In the day, when the sun grants us light, we dance through the hallways. Grandma stands at the end of the hall, looking as she did at her homegoing. Still. Light coming in filters through her. She grimaces mildly, eyes closed and then they are open and linked to me, pulling me forward. I grab Sister’s hand, and she takes mine as part of the dance. We shake our butts to music emanating from nowhere. Sister hums are you that somebody? And I see Aaliyah dancing along in our bathroom, hair covering one of her eyes. The singer moves her hair, this beauty. Smiles.
I hear Momma going on and on about a plane crash. See fire, smoke rising from the ground. Sometimes I cannot breathe. Sister’s eyes meet mine and they are glossy and wide but she is smiling and my heart bangs its fists against my chest. Exhale. I smile back.
At night there is a monster in my bedroom. He crawls out of the hallway, waits to strike. Tonight, though, Grandma hovers in my doorway. Momma wants me to sleep in my bedroom but I tell her that I cannot. She looks on with concern. The monster climbs the stairs at night, finds me relegated to the bedroom floor, family members that Momma took in like bears resting in my bed. The monster slithers next to me, grabs at my shorts, leaves its claw prints pressed against my neck. Outside of myself, I see Grandma when she was Grandma, reading the Good Book and listening to sermons about the end times on cassette tapes from her boombox and prostrate on the floor whispering to God and then face up as medics try to resuscitate.
In the morning, the monster has slithered away, morphed into distant relatives eating breakfast at the kitchen table. I cover the scars, see Grandma grimacing, translucent, whisper take this to your grave, light flowing in from the window in the hallway.
We want to play and Momma says we deserve play so we traverse the short path leading to the park across the street from where we live. A girl of Sister’s age goes missing when she walks to school, here and gone as if an autumn leaf. Momma watches intently from the porch. We are down slides and up swings, into darkness and meeting light in the air, laughing and laughing and we don’t even know why. We hum rock the boat, rock the boat and I watch as Aaliyah sways at the top of a hill.
When we return there are cars flying by like eagles swooping to prey. We see Momma but her head is down as if sleeping. A boy we know but don’t know crosses into the street. We’ve seen him in the park, alone at mornings, nights. Grandma hovers, stands guard. The sight of her halts me as I trek. I reach for Sister, our hands collide. The boy steps out into the street and a car darts as if sprinting in a race and the boy is on the pavement, blood like rivers rushing from his head. The car is gone, it never stops. And Momma screams and screams and screams. A baby! Everything drifts to darkness.
Momma watches a talk show and the guest speaks of releasing loved ones. She is psychic and her eyes are dark and so we believe her. Release them. Open the door and let them out. Tell them to get out.
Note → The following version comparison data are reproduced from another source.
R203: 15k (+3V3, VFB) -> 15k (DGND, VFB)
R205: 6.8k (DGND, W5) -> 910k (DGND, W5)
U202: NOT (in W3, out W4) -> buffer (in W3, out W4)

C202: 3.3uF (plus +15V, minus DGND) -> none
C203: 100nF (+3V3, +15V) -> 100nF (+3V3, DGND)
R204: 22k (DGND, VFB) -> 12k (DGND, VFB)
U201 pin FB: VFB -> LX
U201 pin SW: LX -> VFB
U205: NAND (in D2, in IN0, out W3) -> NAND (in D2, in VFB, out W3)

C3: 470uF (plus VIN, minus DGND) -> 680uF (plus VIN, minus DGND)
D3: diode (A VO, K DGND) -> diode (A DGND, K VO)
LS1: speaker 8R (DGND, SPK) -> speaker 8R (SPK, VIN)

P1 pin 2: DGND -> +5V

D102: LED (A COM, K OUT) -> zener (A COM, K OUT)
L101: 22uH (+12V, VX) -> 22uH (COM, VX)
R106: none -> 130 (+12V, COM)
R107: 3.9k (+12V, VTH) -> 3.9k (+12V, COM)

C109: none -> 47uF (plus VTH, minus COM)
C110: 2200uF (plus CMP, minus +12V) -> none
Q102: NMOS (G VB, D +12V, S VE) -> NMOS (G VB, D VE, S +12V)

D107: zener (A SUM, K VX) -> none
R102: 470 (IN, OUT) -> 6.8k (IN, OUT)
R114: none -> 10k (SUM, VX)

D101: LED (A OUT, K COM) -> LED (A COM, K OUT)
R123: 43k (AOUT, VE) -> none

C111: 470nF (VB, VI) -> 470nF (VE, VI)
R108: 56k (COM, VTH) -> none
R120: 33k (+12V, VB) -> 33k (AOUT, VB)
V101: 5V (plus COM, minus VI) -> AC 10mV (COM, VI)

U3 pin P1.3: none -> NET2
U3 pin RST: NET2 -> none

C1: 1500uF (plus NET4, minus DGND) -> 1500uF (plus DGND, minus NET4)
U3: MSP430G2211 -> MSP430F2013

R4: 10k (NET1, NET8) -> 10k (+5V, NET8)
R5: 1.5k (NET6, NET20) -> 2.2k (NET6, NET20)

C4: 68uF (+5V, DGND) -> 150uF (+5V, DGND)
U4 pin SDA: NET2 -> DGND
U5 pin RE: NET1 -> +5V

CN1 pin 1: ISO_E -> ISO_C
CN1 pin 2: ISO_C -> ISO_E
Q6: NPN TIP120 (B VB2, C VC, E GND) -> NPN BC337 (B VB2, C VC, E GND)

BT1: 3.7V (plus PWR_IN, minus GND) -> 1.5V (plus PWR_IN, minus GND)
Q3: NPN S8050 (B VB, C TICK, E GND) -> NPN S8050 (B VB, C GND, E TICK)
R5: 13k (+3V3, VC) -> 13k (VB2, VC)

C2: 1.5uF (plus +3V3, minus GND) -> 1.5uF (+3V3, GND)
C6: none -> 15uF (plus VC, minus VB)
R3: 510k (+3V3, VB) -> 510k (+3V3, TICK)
Night falls and Grandma stands guard and I tremble and find my breath. In the morning I open the front door. The light hits me and everything settles and I release her. We’ll be okay. I wave my hand, a swelling in my throat. Get out. Get out. Get out.
Aaliyah drifts off, singing still. I see her sitting alone, slipped, sleep happened upon her, dreams a thing conjured, realized only of the self. A man follows her, an enemy closing in, so she runs and runs until she drifts into the air. She is floating high above. Darkness surrounds her, wraps her up like a cloak, but she is light. She floats higher and higher. Everything else drifts into the light.